Pourquoi se sent-on, malgré tout, un peu gêné par l’histoire d’Adèle ?
Force est de reconnaître que les vieux schémas de pensée ne sont pas si loin, même si l’on s’en défend vigoureusement. Une femme est, tour à tour, une épouse, une mère, une amante. Toujours en recherche d’équilibre… Mais si déséquilibre il doit y avoir, on le voit consensuellement se faire aux dépens de l’amante. Cliché machiste ? Vision éculée et injuste ? Sûrement, mais ce n’est là que l’héritage de siècles patriarcaux où la maternité a toujours été portée au pinacle. Or, Adèle néglige un peu son fils, s’ennuie avec son époux et n’est avec lui que dans la posture, pour n’être qu’une boule de feu sensuelle cherchant à éteindre l’incendie de ses cellules auprès d’autres hommes. Un comportement pathologique ( pas plus que ceux des hommes au demeurant ) que Leila Slimani évoque avec une grande douceur, et une empathie contagieuse pour son héroïne. La langue est belle, simple, l’expression des états d’âme d’Adèle emporte le lecteur dans une radiographie du cerveau féminin totalement troublante. Le plaisir au féminin est dévoilé comme le prisme d’un diamant qui brillerait de tous ses éclats à la vue des hommes, sans qu’ils puissent en distinguer clairement chacune de ses facettes. Leïla Slimani raconte, mais elle n’explique pas… Son personnage est une femme en souffrance, qui refuse de s’opposer à son besoin intime. Ce n’est que la divulgation de la chose, la fin du secret, qui va provoquer une sortie de cet état de transe. Avant une éventuelle rechute que l’on subodore sans en avoir la preuve…

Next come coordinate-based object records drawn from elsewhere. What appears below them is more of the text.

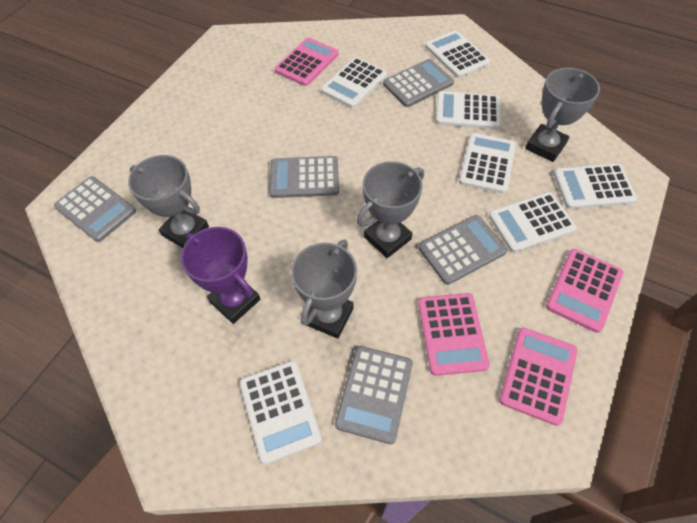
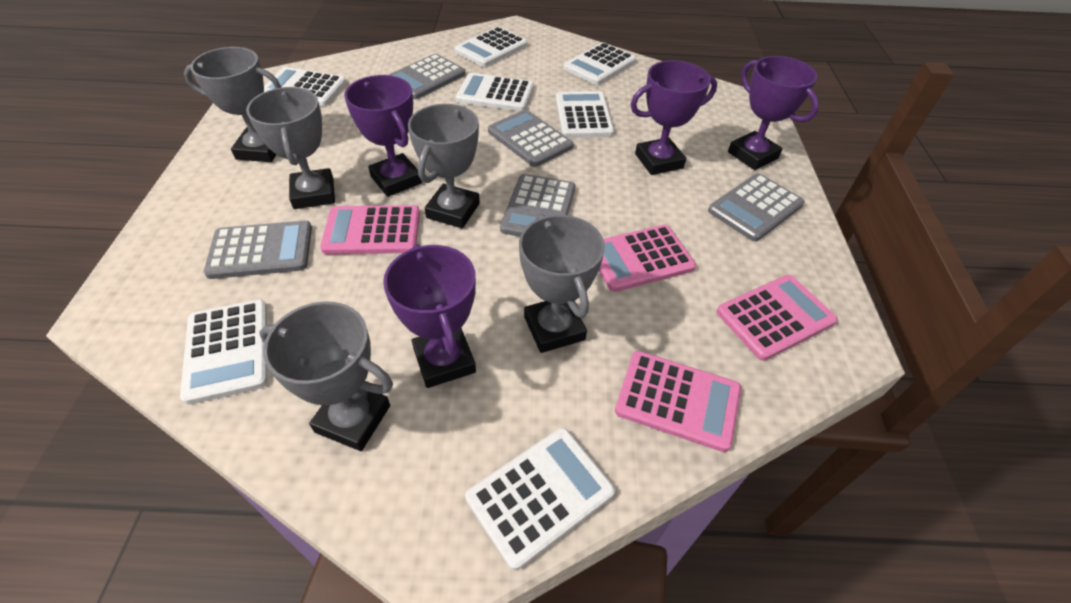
grey trophy: 4 -> 5
purple trophy: 1 -> 4

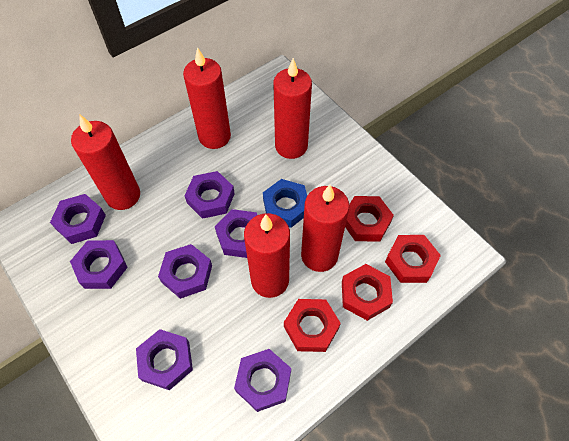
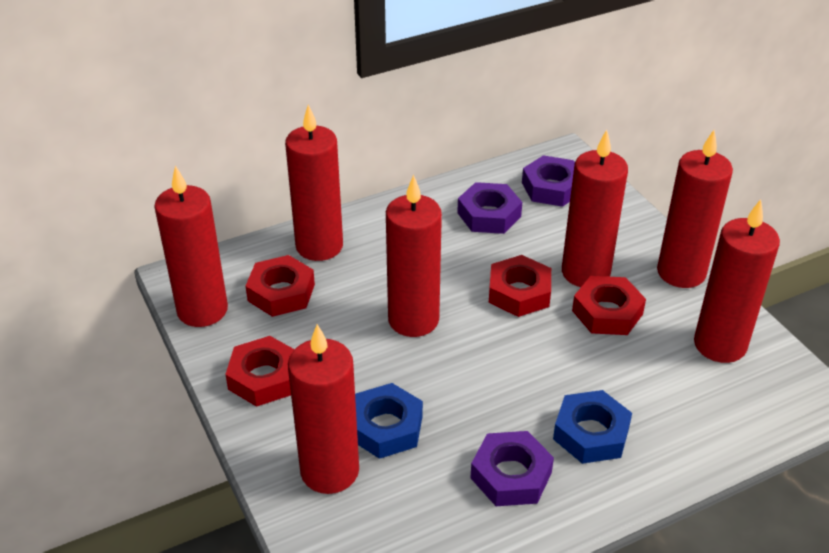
blue nut: 1 -> 2
purple nut: 7 -> 3
red candle: 5 -> 7

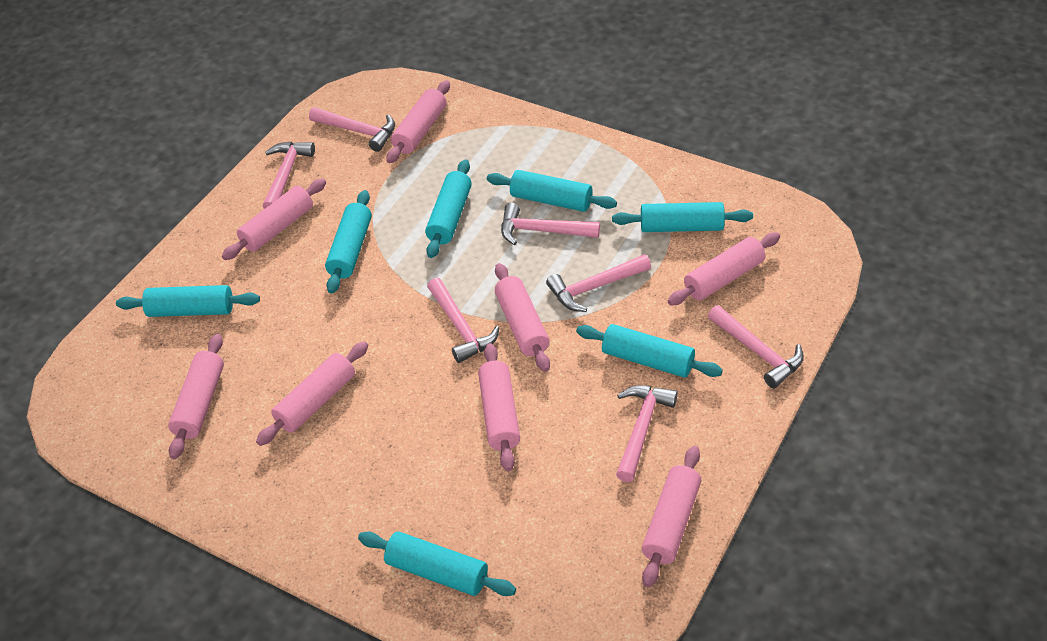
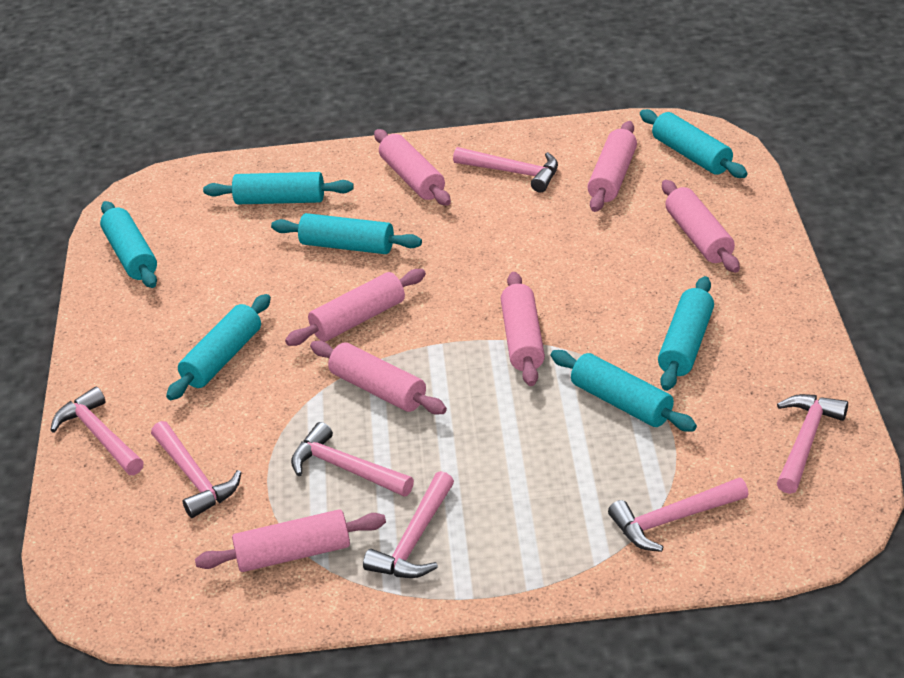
pink rolling pin: 8 -> 7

Leïla Slimani m’avait impressionné dans une interview où elle dénonçait la violence des réseaux sociaux, et le manque de nuances dans l’expression collective de nos opinions. Quelle justesse dans l’analyse ! Cette femme réalise un petit bijou féministe à raconter cette « déviation » qui ne l’est qu’au sens où elle ne rend pas heureuse la principale intéressée. D’ailleurs, pour compenser cette liberté totale qu’elle s’autorise, Adèle a une vision rétrograde de son couple; elle veut être sous sa dépendance financière, rêve d’être épouse au foyer, à la merci de son homme qui finira par l’emmener avec lui « s’enterrer » en Province.
La liberté conduit-elle à une certaine forme d’asservissement ? Bon sujet de philo. Livre qui mérite en tout cas l’attention. Et son auteur l’admiration pour son audace, d’autant plus remarquable au vu de ses origines.